Aşağıda yazdığım bu yazım, gerçek bir Yemen gazisinin bizzat kendi ağzından dinlediğim onun Yemen yollarındaki ve Yemen de yedi yıl savaşmak için kaldığı yılları bana anlatırken dinlediğim anılarımdandır. “Ruhu şad olsun.”
…..Sıcak bir yaz günüydü, bahçedeki buğdaylarımız toplanmış harmanlanmış ve bizim zamanımızda döven dediğimiz önünde bir çift atın harman yerinde arkasındaki altında sapları ezen çakmak taşı olan dövenleri saatlerce toplanarak hasatın üzerinde ezerek hasat ettiğimiz günlerde hasat yapmıtık.
…..Ektiğimiz ekinleri yetişince ve hasat haline gelince oraklarla tarladan derdik ve sonra bunları harman yerine taşıyarak burada dövenlere sürdürdük ve sonrada gece yelinden faydalanarak tanelerini samanından ayırmıştık.
….Bir Yemen gazisi olan ve orada tam yedi yıl kalıp askerlik yapan komşumuz olan İsmail dayımın bahçesinde çok miktarda, kara dut ağaçları vardı.
….Ekinleri hasat ettiğimiz zamanlarda açlardaki mayhoş karadutların olma zamanıydı. Bir gün elime sepeti kaptığım gibi doğruca İsmail dayımın bahçesine bir çırpıda vardım. Baktım bahçesinde çok güzel iri taneli parmak gibi kara dutların olduğunu bildiğim bu Yemen gazisi İsmail dayım da oradaydı.
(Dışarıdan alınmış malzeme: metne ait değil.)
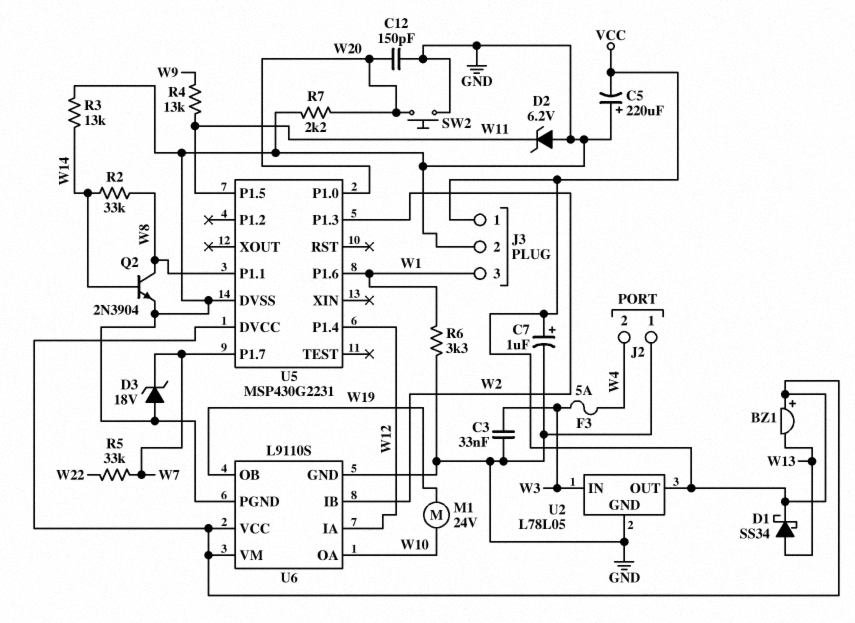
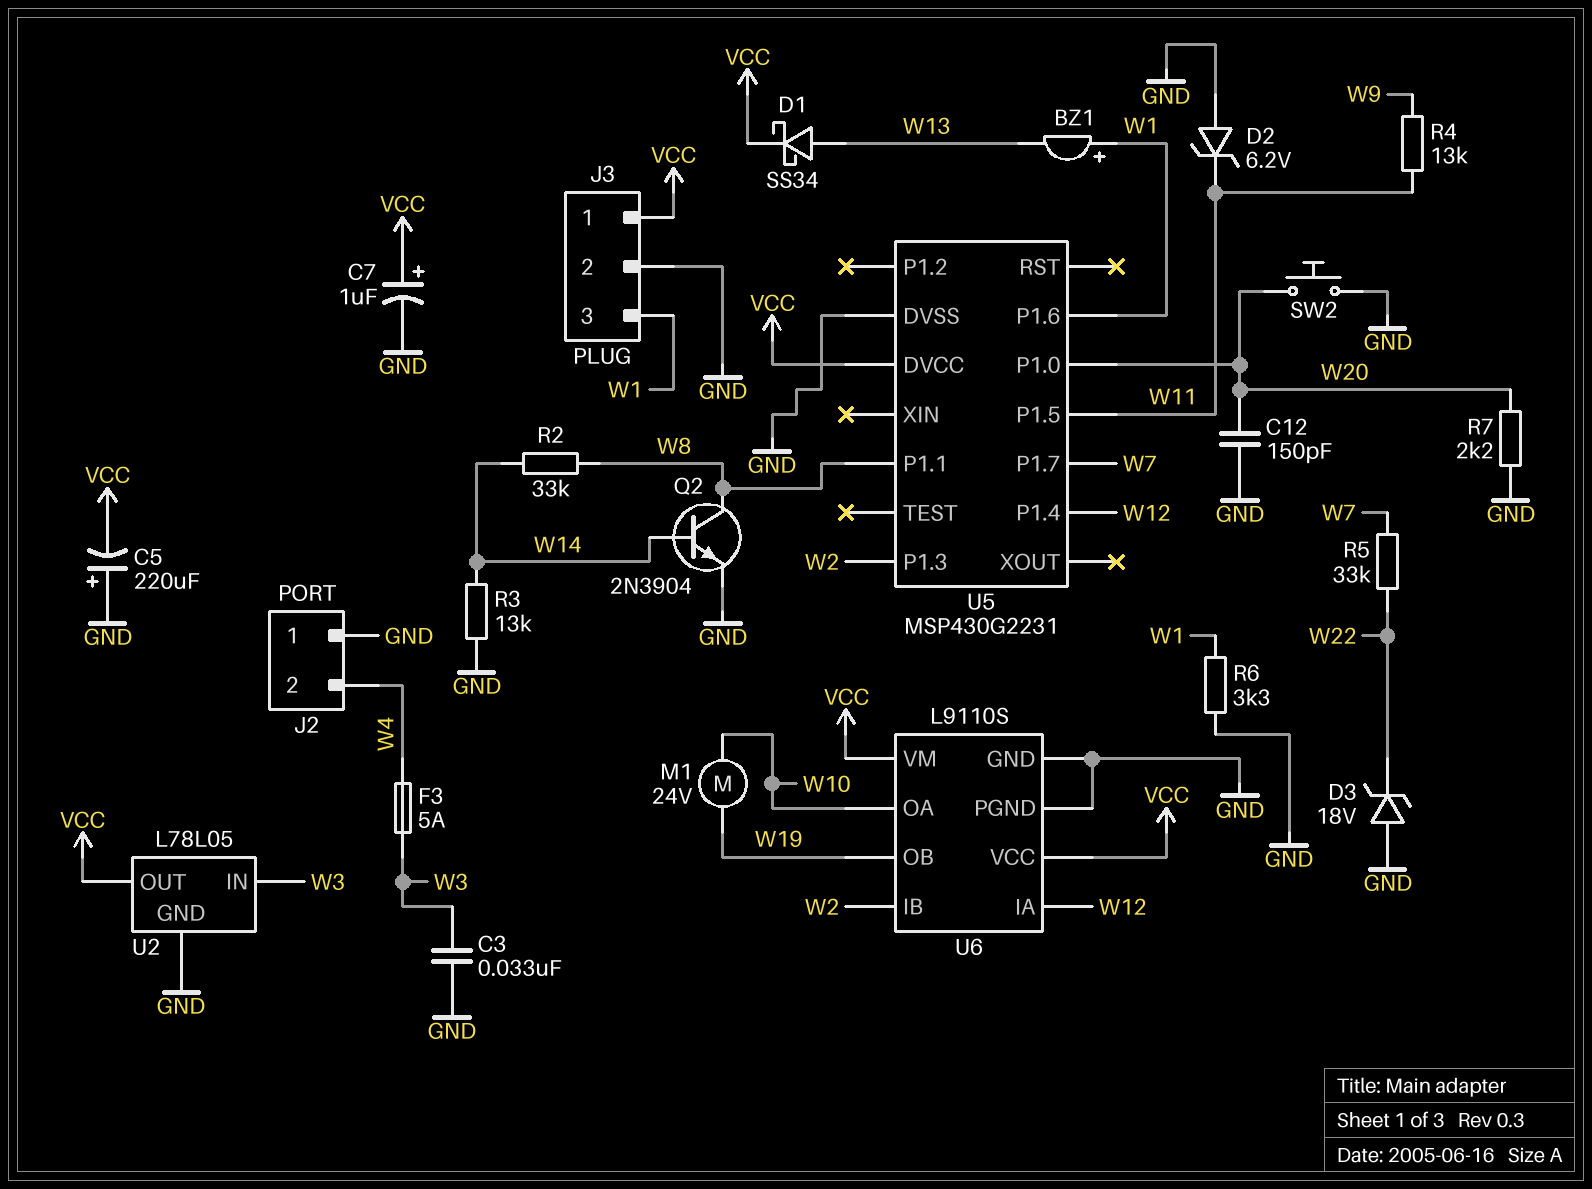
BZ1: buzzer (plus VCC, minus W13) -> buzzer (plus W1, minus W13)
D3: zener 18V (A GND, K W7) -> zener 18V (A GND, K W22)

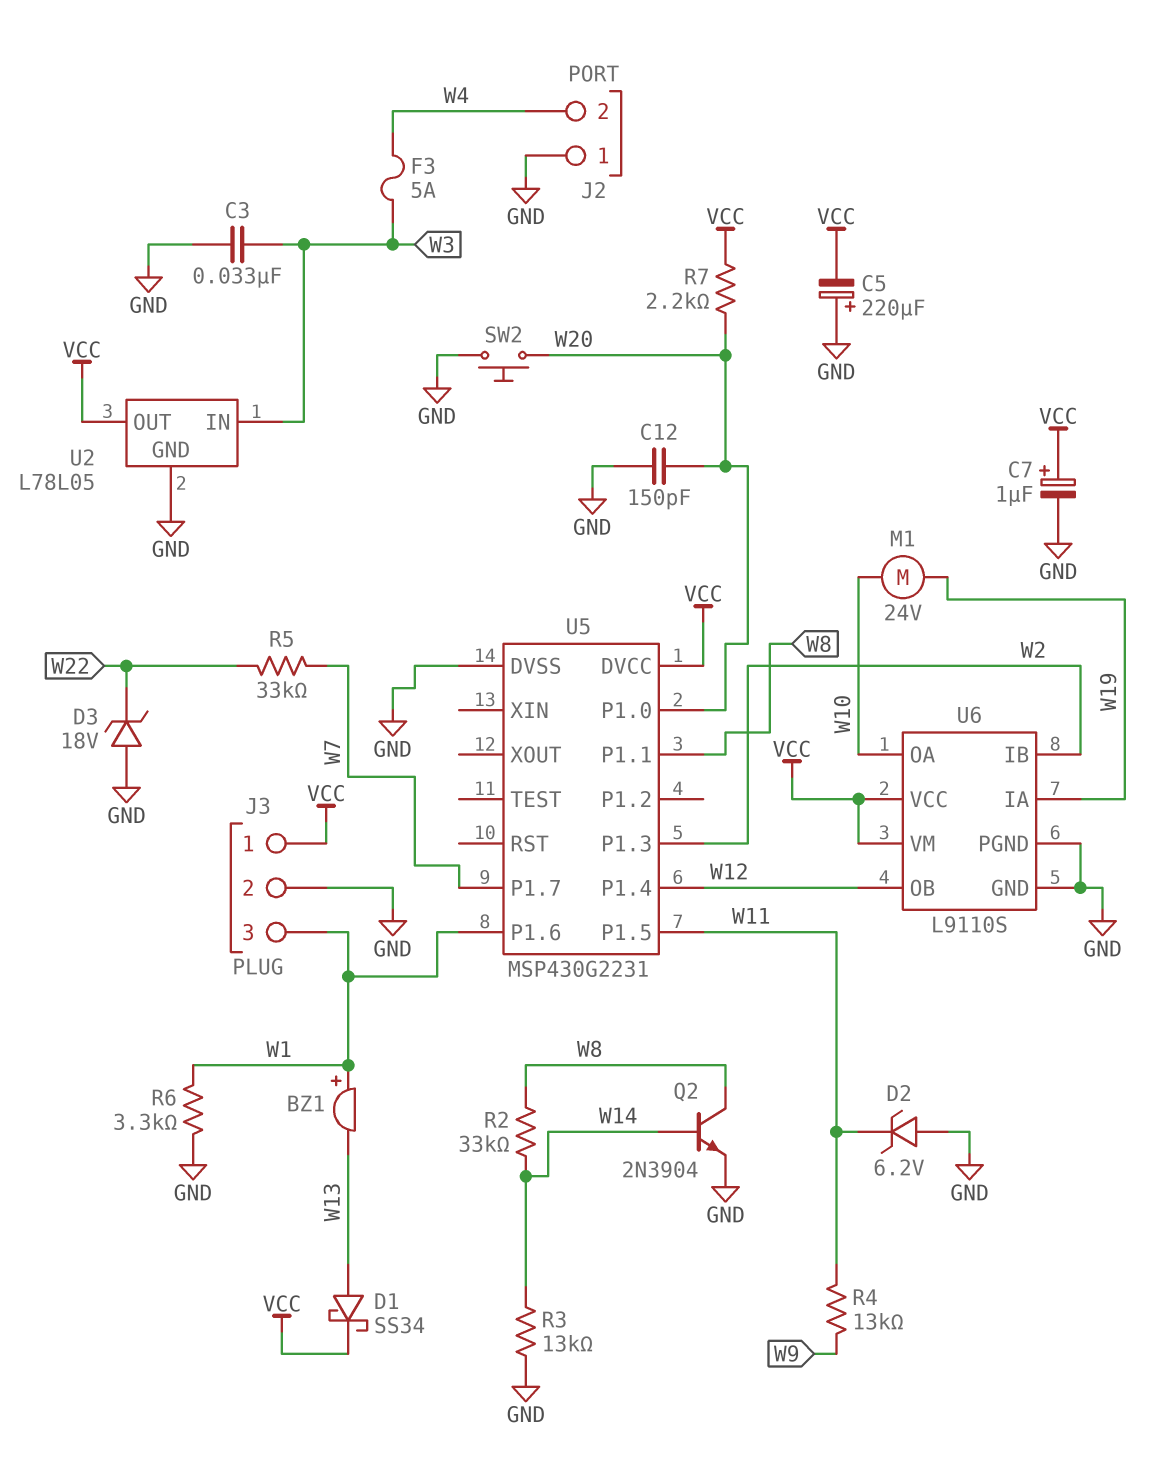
R7: 2.2k (GND, W20) -> 2.2k (VCC, W20)
U6 pin IA: W12 -> W19
U6 pin OB: W19 -> W12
…..Bahçedeki işlerini bitirmiş evinin önündeki toprak seki üzerindeki mindere oturmuş sırtını’ da duvara yaslamış önünde mis gibi tüten bir kenger kahvesi elindeki tabakasından kendi sardığı sigarasını içiyordu.
….Onun hal hatırını sorduktan sonra, onların bahçesindeki dut ağacından tut toplamak üzere kendisinden izin istedim.
….Gerekli izni aldıktan sonra, üzerinde en iri en güzel olgun karadutların göründüğü ağaca yönelerek, tut toplamak için ağacın başına çıkmak için elimdeki sepetle ağaca tırmanmaya başladım.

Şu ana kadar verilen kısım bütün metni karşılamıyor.